И, решившись убить, я поднял бинокль и… не поверил своим глазам.

Это был он! Или… видение от голода? Мне показалось?

В этот момент он почему-то странно заспешил прочь с кухни. На следующий день окно было завешено какими-то лохмотьями.

Я знал его с девятнадцати лет… О нашей первой встрече расскажу после.

Две последние случились накануне конца Империи…
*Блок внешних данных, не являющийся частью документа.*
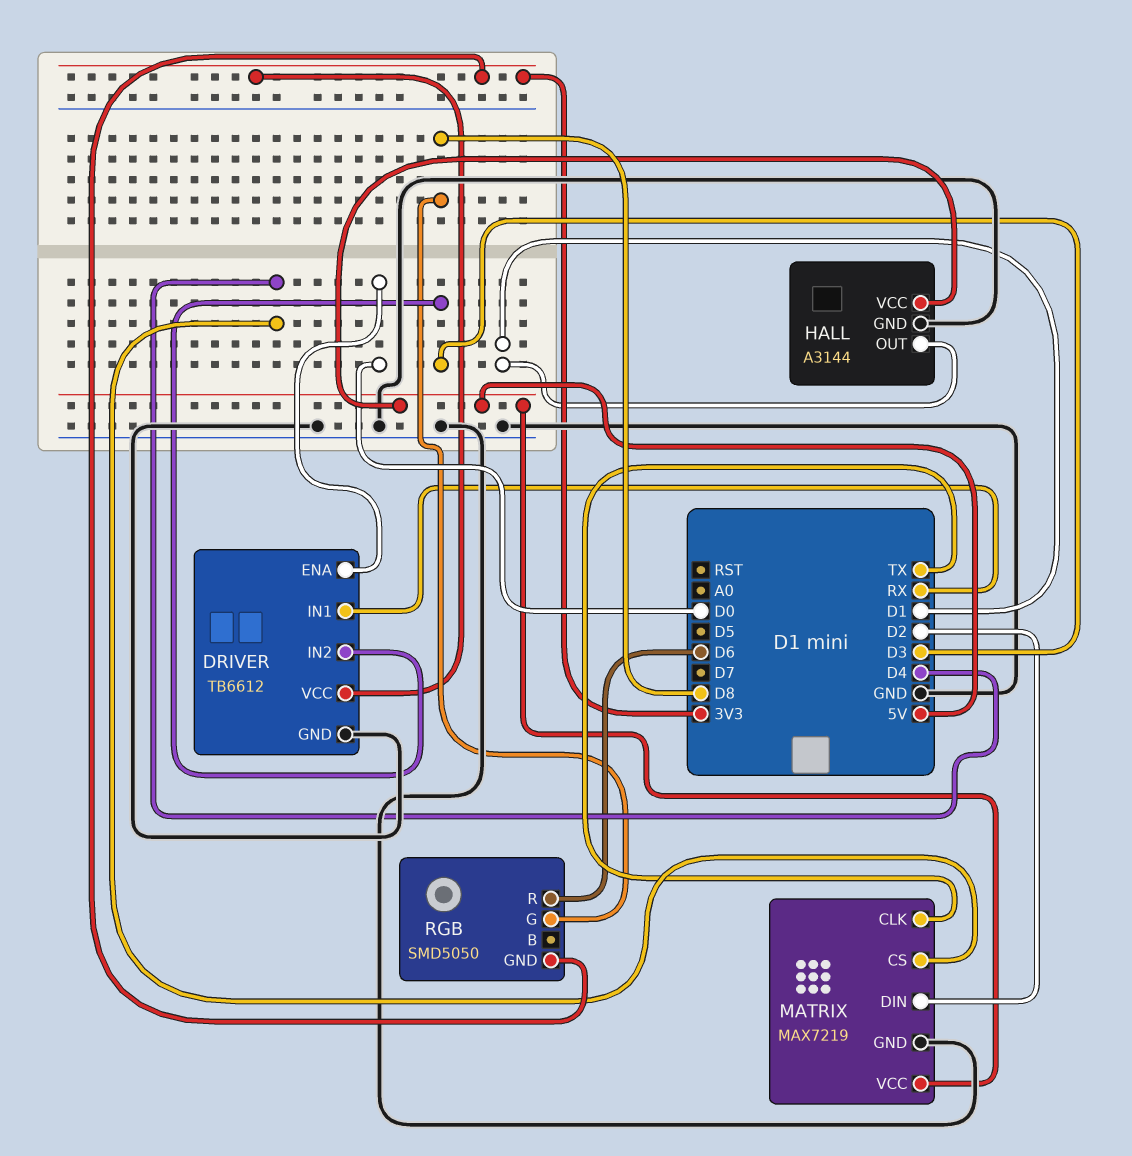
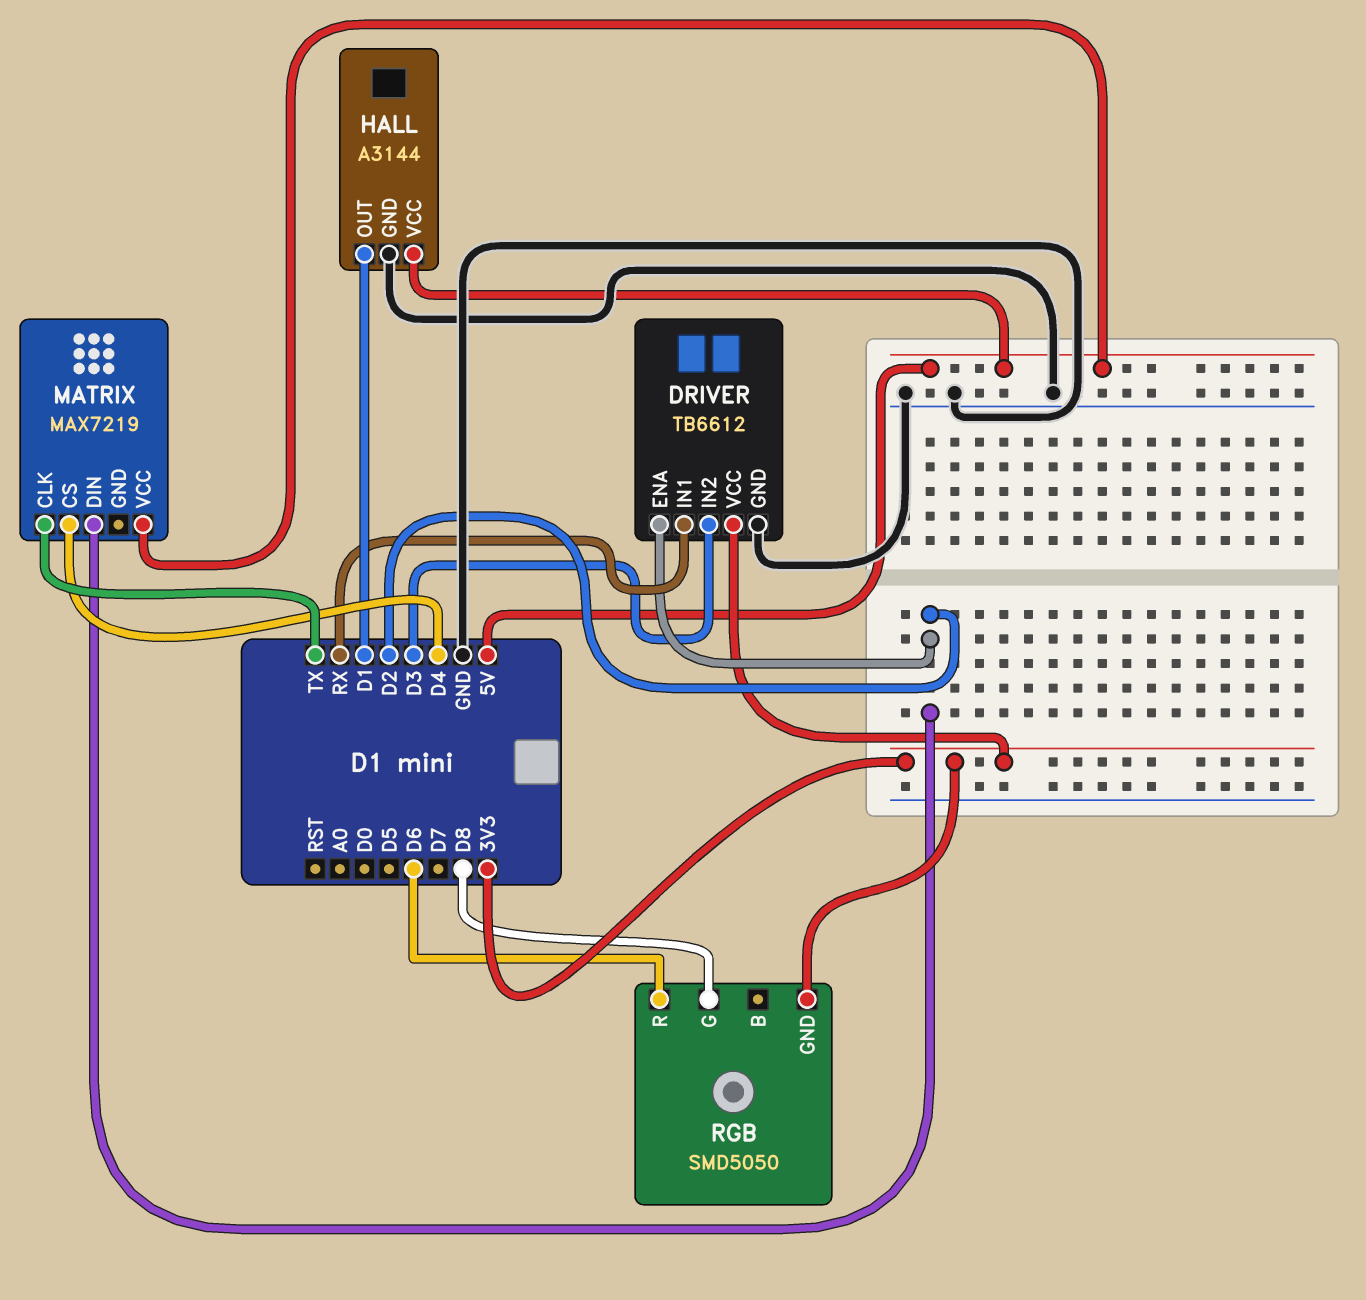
DRIVER pin ENA: D0 -> D2
MATRIX pin GND: GND -> none

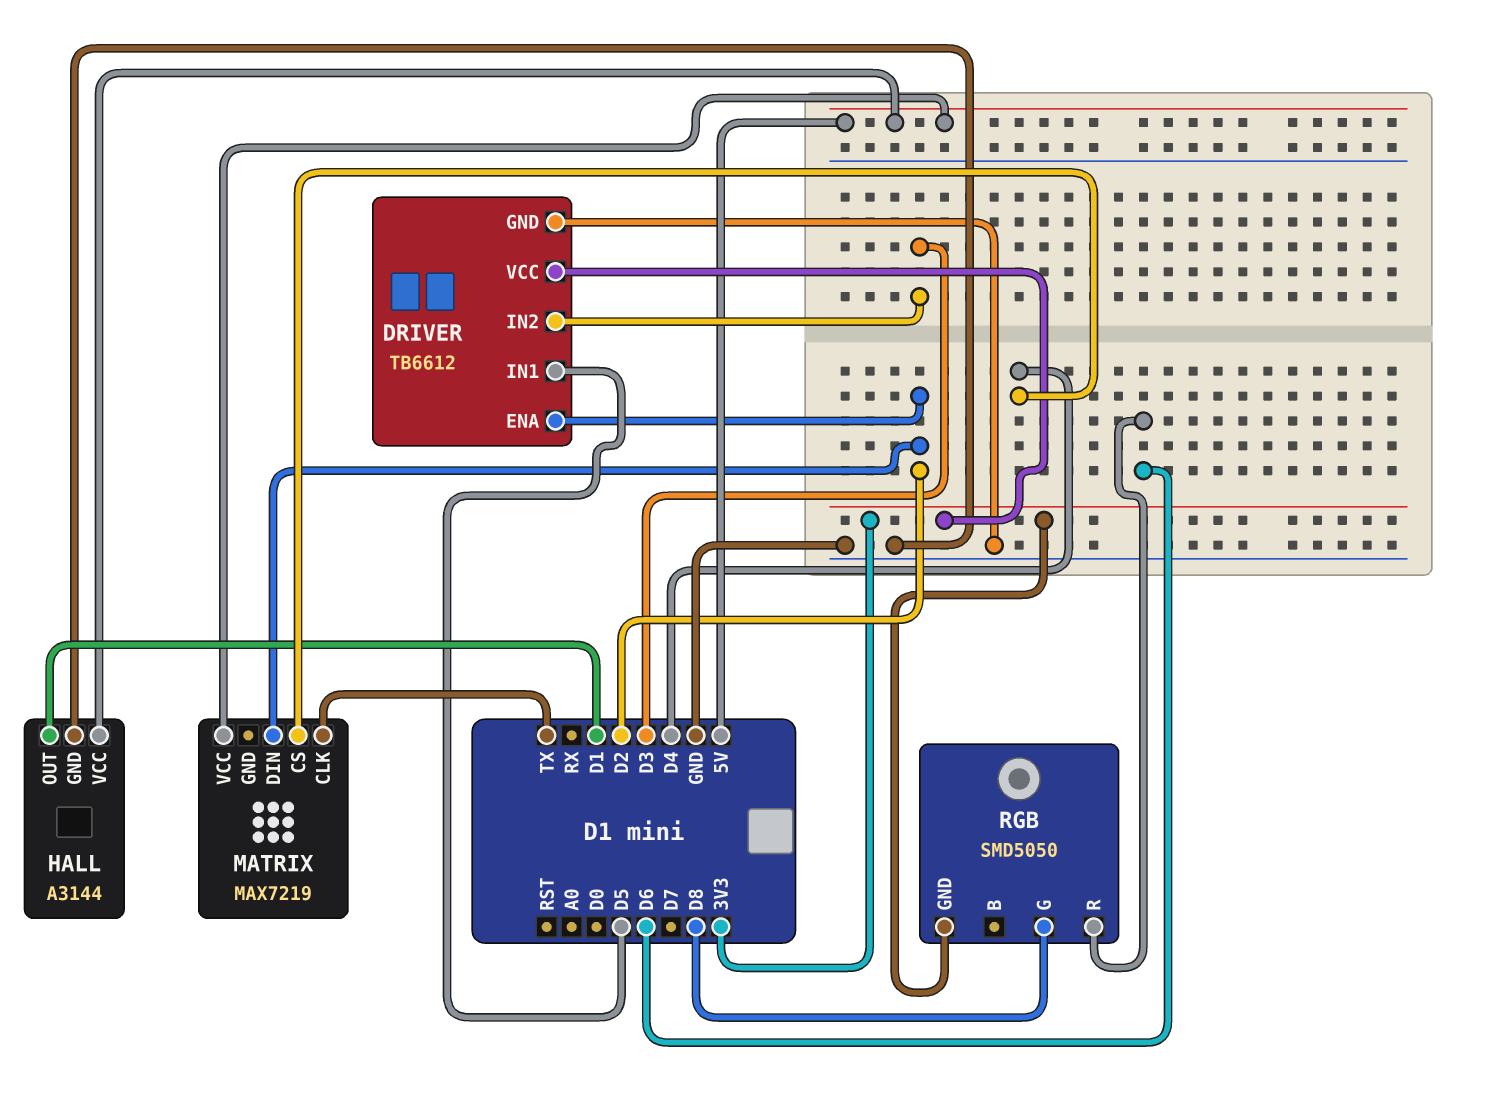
DRIVER pin IN1: RX -> D5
Заканчивался февраль семнадцатого года. Я был влиятельным членом кадетской партии. И все свое огромное состояние, одно из самых больших в России, тратил на нужды партии. Было ясно – нам надо спешить… Империя шла ко дну. На фронте – одни поражения. Военные гробы – тысячами, каждый день. И царь, «безумный шофер» (как мы его тогда называли), прямиком мчал нас всех в пропасть.

22 февраля царь уехал в Ставку.

Но уже 20 февраля руководство партии собралось в моей квартире.

Гора бобровых шуб в передней… Старый Фирс с седыми бакенбардами в дорогой ливрее, похожий на генерала. Все, что нынче безвозвратно исчезло…

Я выступал с докладом: «Жалкая слякотная власть ведет нас к революции. Это будет наша русская революция. Революция гнева и мести темных низов. Это будет наш русский бунт – бессмысленный и беспощадный… Реки крови! Мы обязаны перехватить инициативу, господа…»

Было решено устроить переворот. Приехавший с фронта генерал должен был захватить царя, когда он будет возвращаться из Ставки в Царское Село… и заставить отречься.